At the end of last week's Parsha, Mikeitz, things were looking grim. Joseph – having not yet revealed his true identity – had accused his bothers of theft and spying, and Benjamin was about to be arrested and imprisoned.
Then Parshat Mikeitz abruptly ends.
As the story resumes in Parshat Vayigash, the Jewish world is crumbling further: Yehudah threatens to send his brothers on a violent rampage if this Egyptian Prime Minister (i.e. Joseph) doesn't stop his oppressive tactics.
At this very moment – with the brothers toe-to-toe, locked in an explosive impasse – Joseph reveals himself as their long-lost brother. With three words, "I am Joseph" (Genesis 45:3), everything now becomes clear. The previous 22 years of doubt and suffering were all worth it, "all part of G-d's master plan," says Joseph. The reunited brothers hug, and all's well that ends well.
Rabbi Zev Leff asks: Why did the previous parsha have to end with such a cliffhanger? Why didn't the Torah simply extend Parshat Mikeitz a few more verses and include the resolution of this story? Why do we have to wait a whole week to find out what happens?!
Recall how this entire sequence of events began: Joseph was estranged from his brothers, sold into slavery, then consigned to an Egyptian dungeon. He rises to prominence, positioned to save his family from a devastating famine – and even gets the brothers to bow as a fulfillment of his ealier dreams.
More than any other biblical account, this story illustrates how "everything turns out good in end." In order to drive home the lesson, the Torah makes us wait one week to find out the ending!
In a sense this is the story of our own lives as well. We work, we plan, we struggle – and things often end up a mess. The righteous suffer and the wicked prosper. How do the pieces of this puzzle possibly fit together?
The premise for this question stems from a limited perspective. We often imagine that the world began when we're born, and ends when we die. Everything beforehand is lumped together as "ancient history." If we can't understand it today, we conclude that it makes no sense at all.
In truth, we are here on Earth for only a short time. We cannot see the "Big Picture." We don't know all the details that happened beforehand, and we certainly don't know what will happen after we're gone. It's unfair to take a single event out of context and question what appears to be injustice. We might not see the answer immediately; we might not even see it in our lifetime.
Perhaps that's why older people possess a special wisdom – through the perspective of time, they've seen how seemingly unrelated events connect together.
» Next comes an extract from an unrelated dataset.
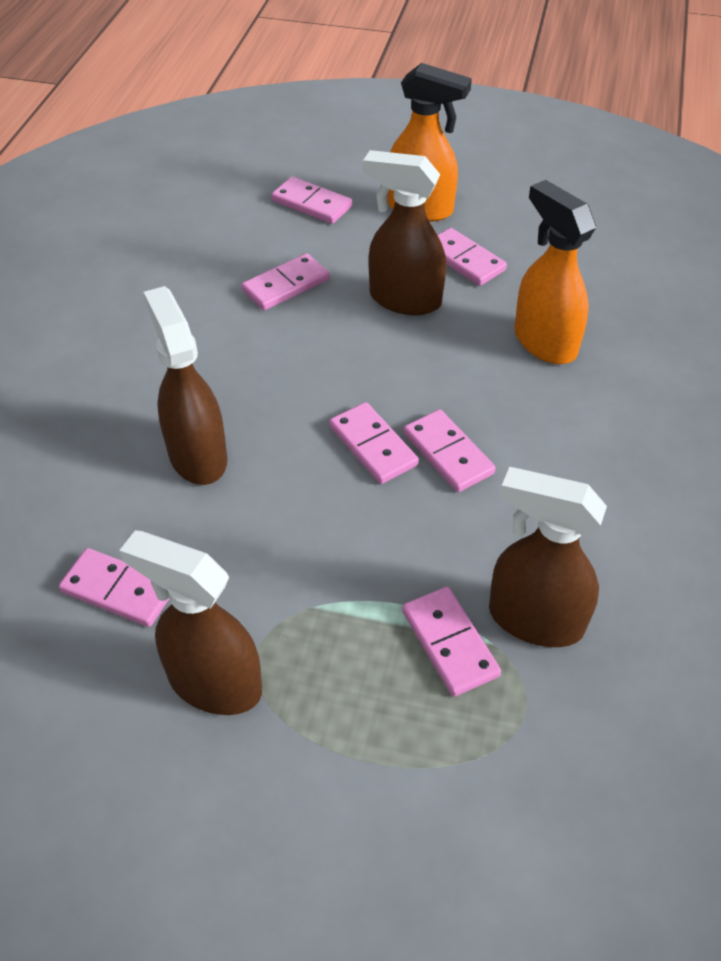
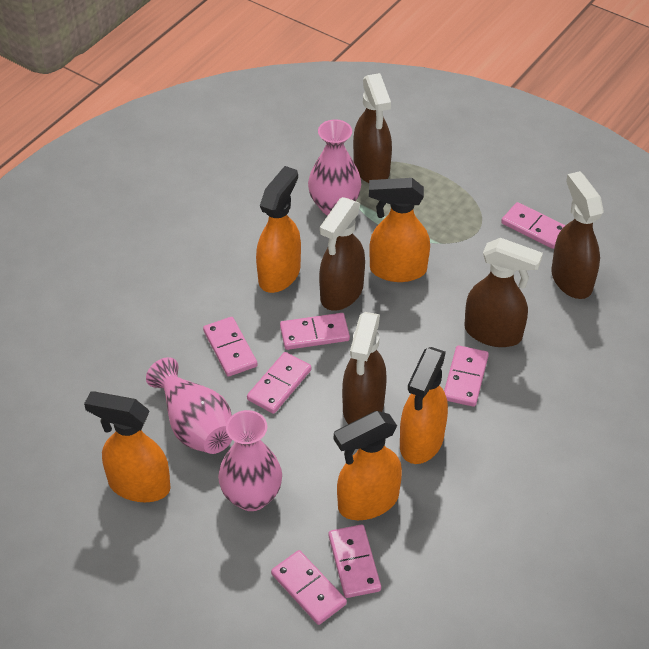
brown spray bottle: 4 -> 5
orange spray bottle: 2 -> 5
pink vase: 0 -> 3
Parshat Vayigash tells how Jacob, his children and grandchildren all get ready to move down to Egypt. And the verse says that Jacob sent his son Yehudah ahead to make preparations for their arrival. The word for preparation is "L'horot" - related to the word Torah. In other words, Yehudah went ahead to set up a yeshiva, a school of Torah study.
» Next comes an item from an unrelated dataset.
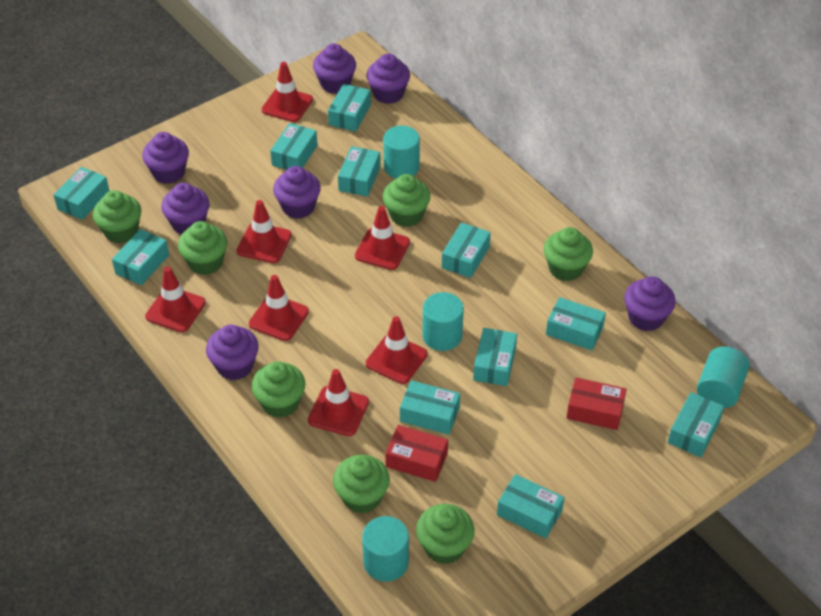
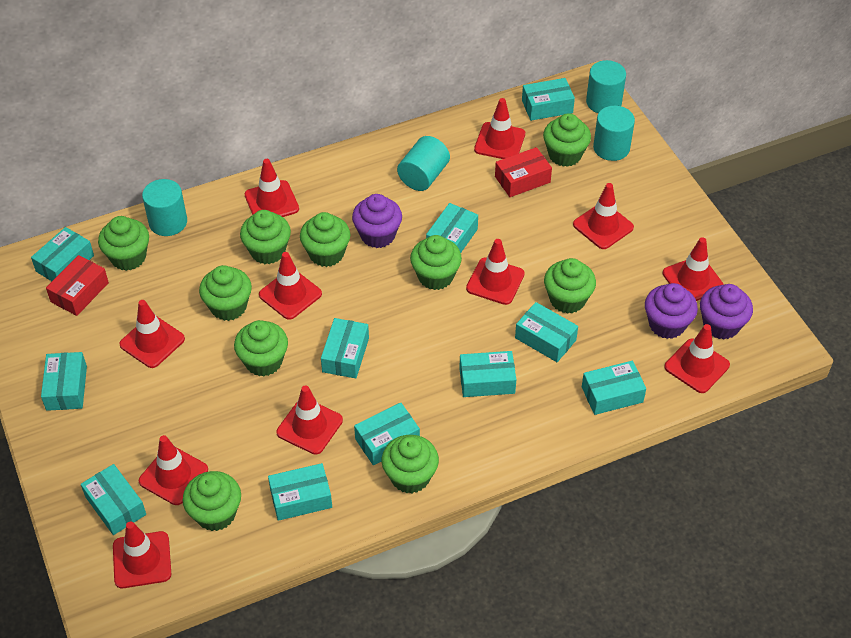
green cupcake: 7 -> 10
purple cupcake: 7 -> 3
red traffic cone: 7 -> 11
Here we see the primacy of Torah study. Judaism without Torah is like a body without a soul, devoid of its most essential lifeline. Indeed, the Talmud says that "Torah scholars bring peace to the world." That's because the goal of Torah study is to develop caring, thinking human beings, who honor every person as created in the image of God. Torah scholars, therefore, are role models of peace whose influence radiates outward and affects, ultimately, the whole world.
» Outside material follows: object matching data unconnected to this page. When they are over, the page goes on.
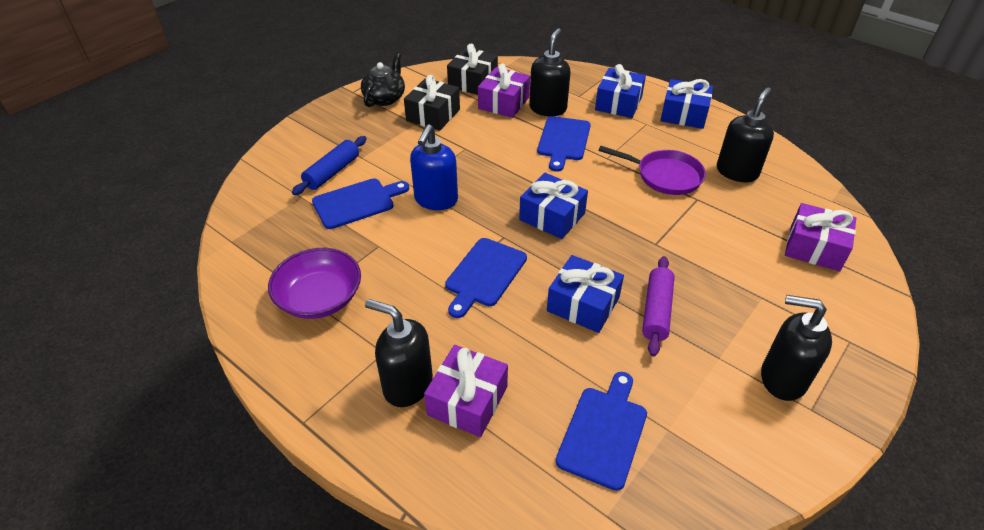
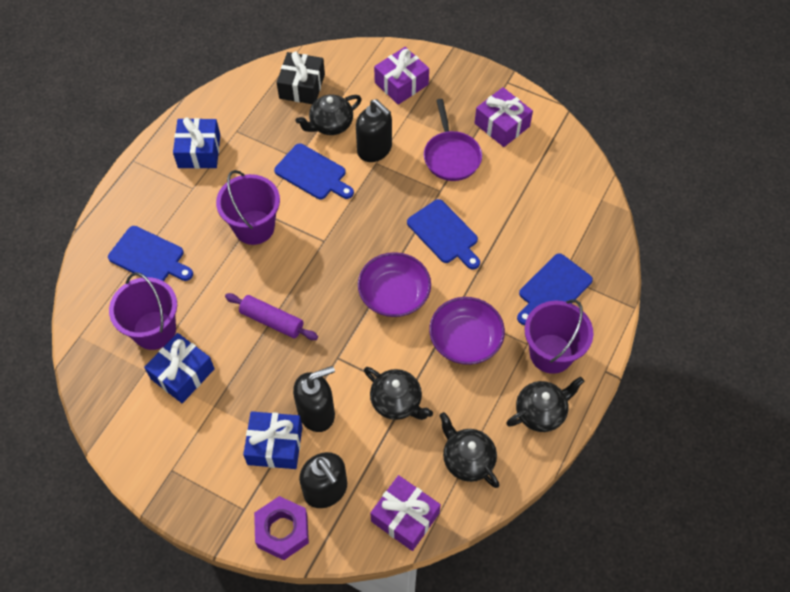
black gift: 2 -> 1
black soap dispenser: 4 -> 3
black teapot: 1 -> 4
blue gift: 4 -> 3
blue rolling pin: 1 -> 0
blue soap dispenser: 1 -> 0
purple bowl: 1 -> 2
purple bucket: 0 -> 3
purple nut: 0 -> 1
Though there was a time when American Jewry largely disregarded the value of Torah study, the tide is now turning. The recent emergence of "community kollels" is raising the standard of commitment, and leaders from across the Jewish spectrum are proclaiming that Torah study is crucial to preserving Jewish identity. In the words of the leader of the American Reform movement:
"Only education rooted in a commitment to G-d, Torah and mitzvot will succeed; nothing else in the 3,000-year history of the Jewish people has ever worked."
That idea is right here in this parsha - when Jacob sent Yehudah to open a Torah academy, laying the foundation of Jewish life in Egypt.